© Reuters. FILE PHOTO: The CEO of Teva Pharmaceutical Industries Kare Schultz speaks during a news conference to discuss the company’s 2019 outlooks in Tel Aviv, Israel February 19, 2019. REUTERS/Amir Cohen/File Photo
By Steven Scheer
TEL AVIV (Reuters) – Teva Pharmaceutical Industries (NYSE:) expects to finalise an opioid settlement in the United States by year-end and start paying in 2023, its chief executive said on Sunday.
After years of negotiations, Israel-based Teva in July proposed a $4.35 billion nationwide settlement – mostly cash and partly medicines that will amount to $300 million to $400 million over 13 years – to resolve its opioid lawsuits.
U.S. states, cities and counties filed more than 3,000 lawsuits against opioid manufacturers, distributors and pharmacies, accusing them of playing down their addiction risk and failing to stop pills from being diverted for illegal use.
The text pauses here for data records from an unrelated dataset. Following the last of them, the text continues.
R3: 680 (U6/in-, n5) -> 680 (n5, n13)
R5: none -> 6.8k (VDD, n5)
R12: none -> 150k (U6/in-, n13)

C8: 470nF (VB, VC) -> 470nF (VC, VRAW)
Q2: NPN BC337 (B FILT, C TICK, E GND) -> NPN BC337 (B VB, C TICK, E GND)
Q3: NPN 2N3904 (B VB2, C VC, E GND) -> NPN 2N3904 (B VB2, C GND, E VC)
CEO Kare Schultz said the company was working on legal wording that should be wrapped up by the end of September. It then needs approval from states and subdivisions within states.
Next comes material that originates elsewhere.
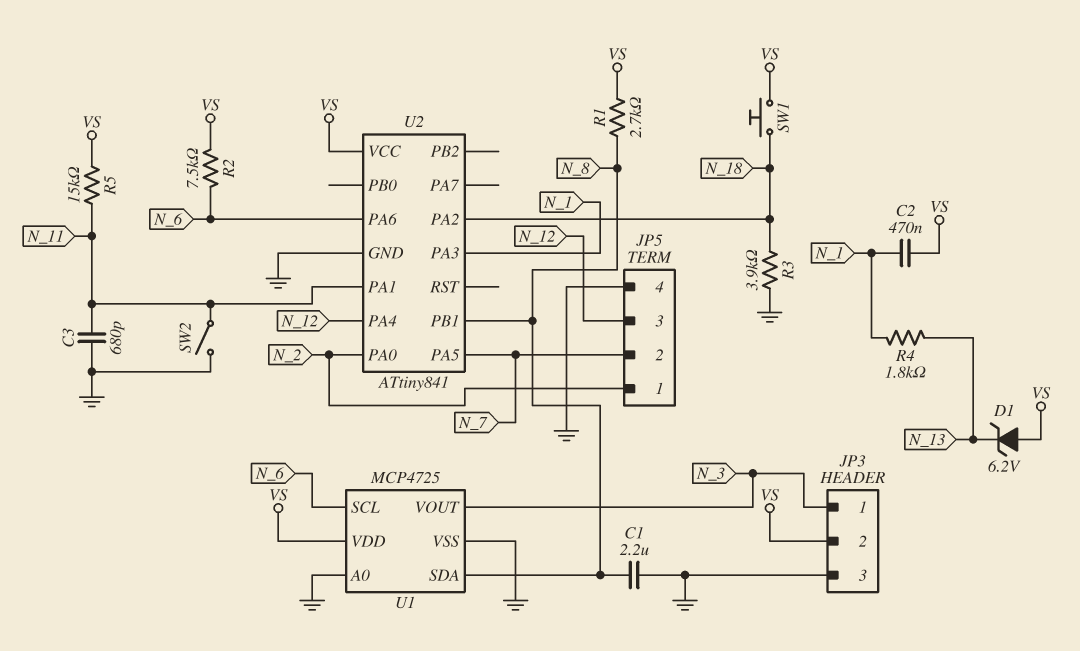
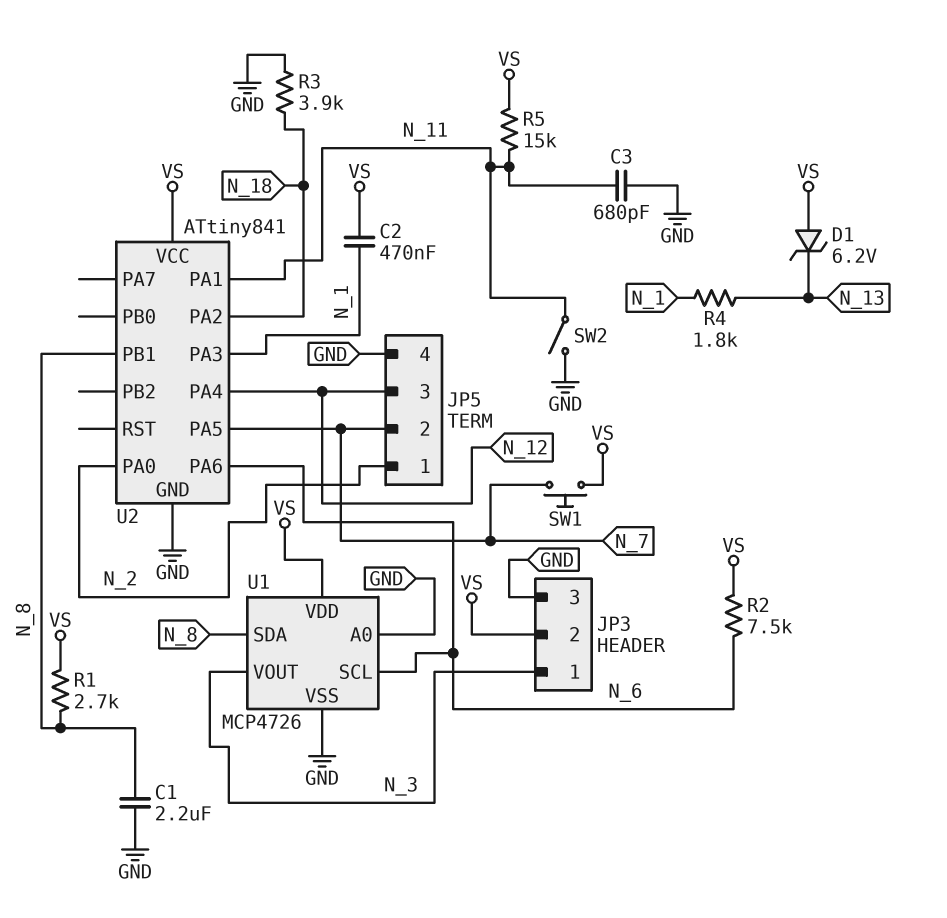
SW1: button (N_18, VS) -> button (N_7, VS)
U1: MCP4725 -> MCP4726

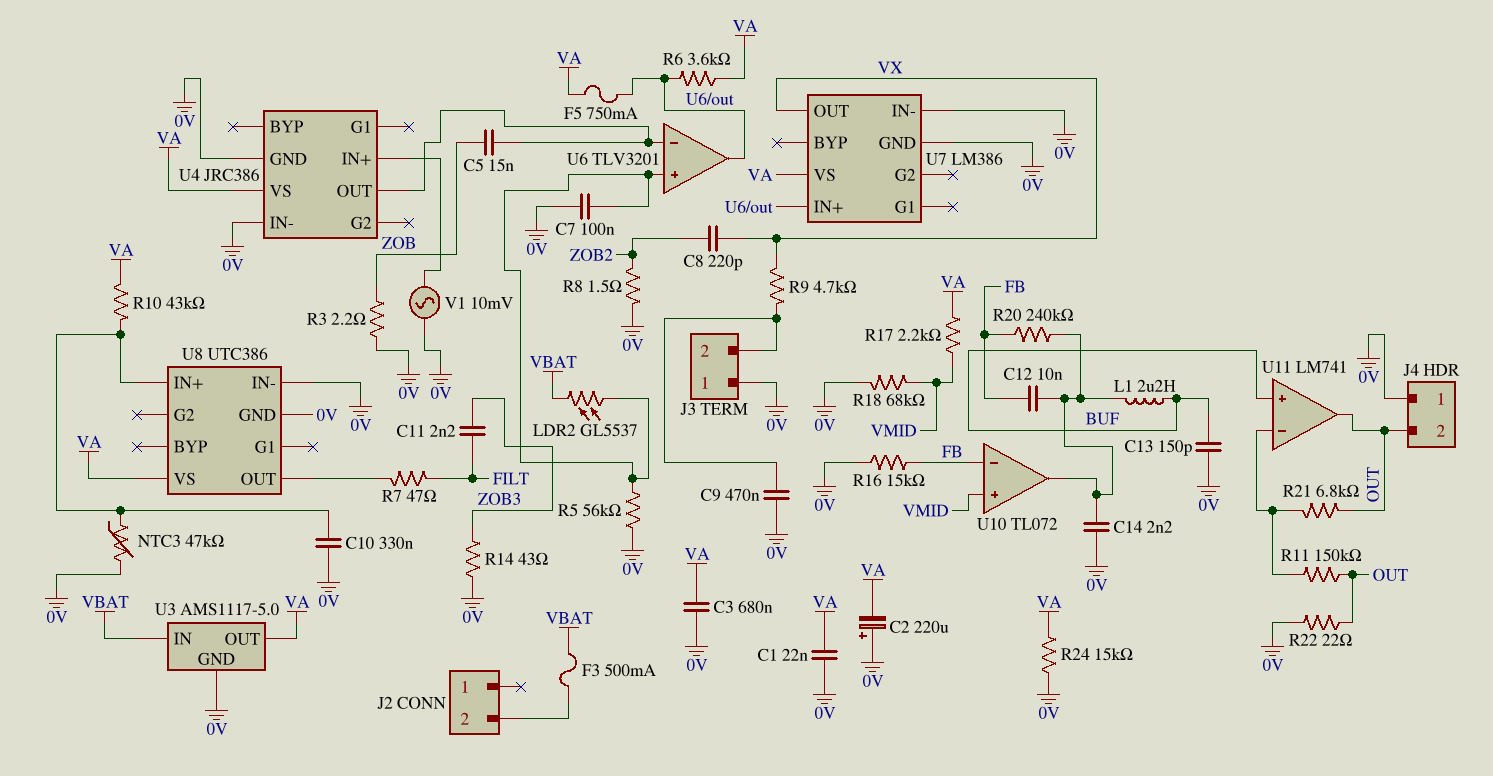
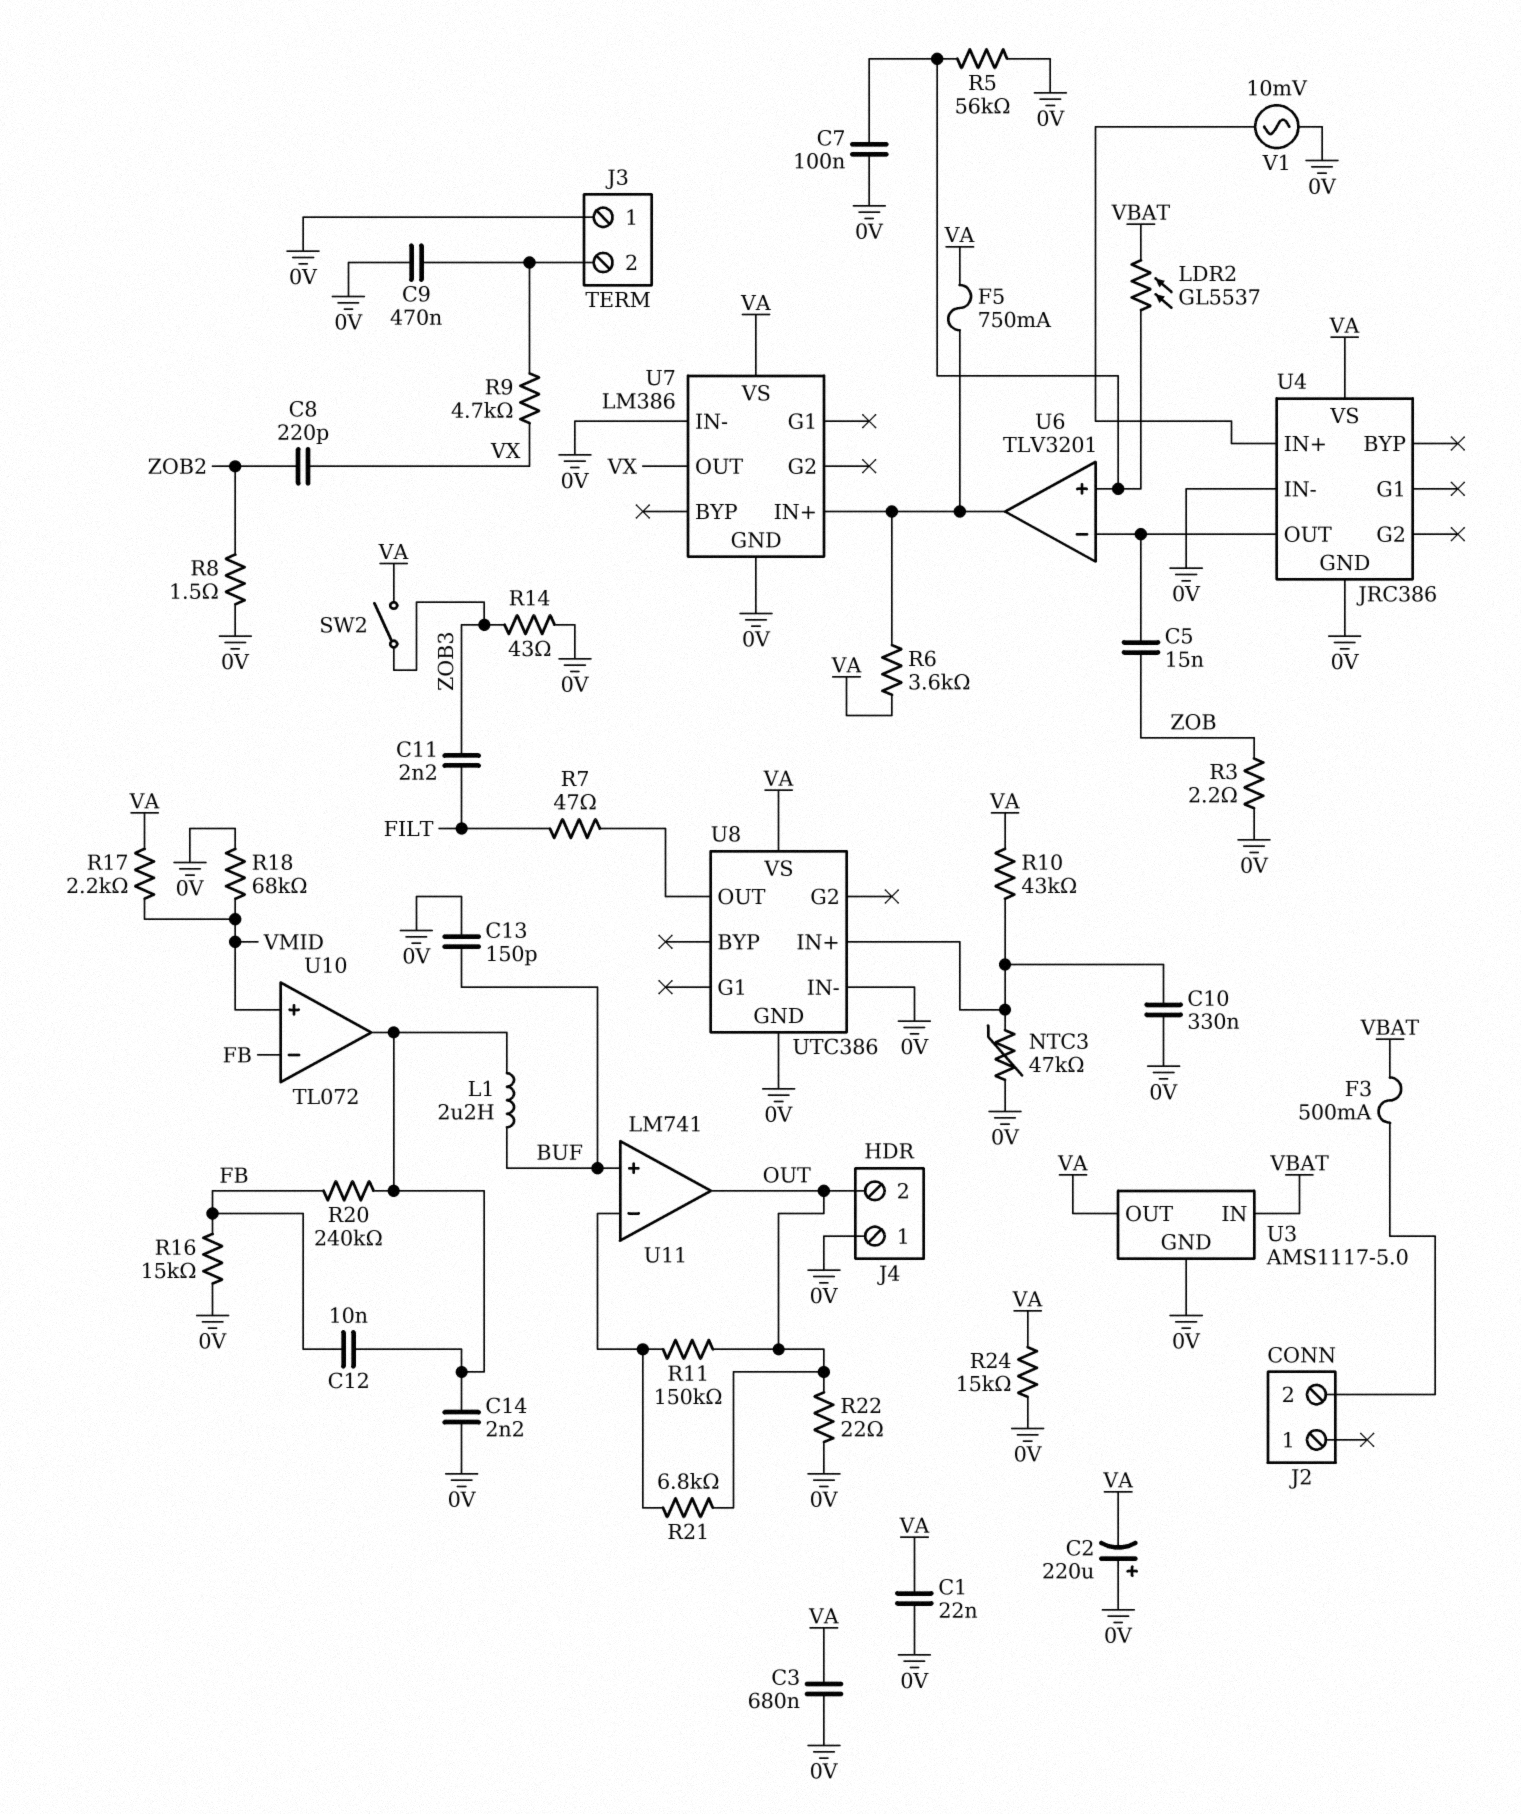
SW2: none -> switch (VA, ZOB3)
“When they opt in, once that is all done … then it goes into force and that means the first payments happen next year and go on for 13 years,” Schultz told a news conference. “So, by the end of the year, you should have this clarification that it all comes together and we will start paying next year.”
Teva has denied wrongdoing, saying it sold legal medication that was approved for treatment of pain.
The U.S. opioid crisis has caused more than 500,000 overdose deaths over the past two decades, including more than 80,000 in 2021 alone, according to government data.
Schultz said Teva intended to continue to cut costs by closing some of its sites. Since 2017 it has reduced the number of manufacturing plants to 53 from 80 and it plans to close another 10 in the next few years.
At the same time, Schultz said Teva would continue paying down its high debt level that has dropped to $20 billion from $34 billion and indicated that the company would likely not be impacted by rising interest rates.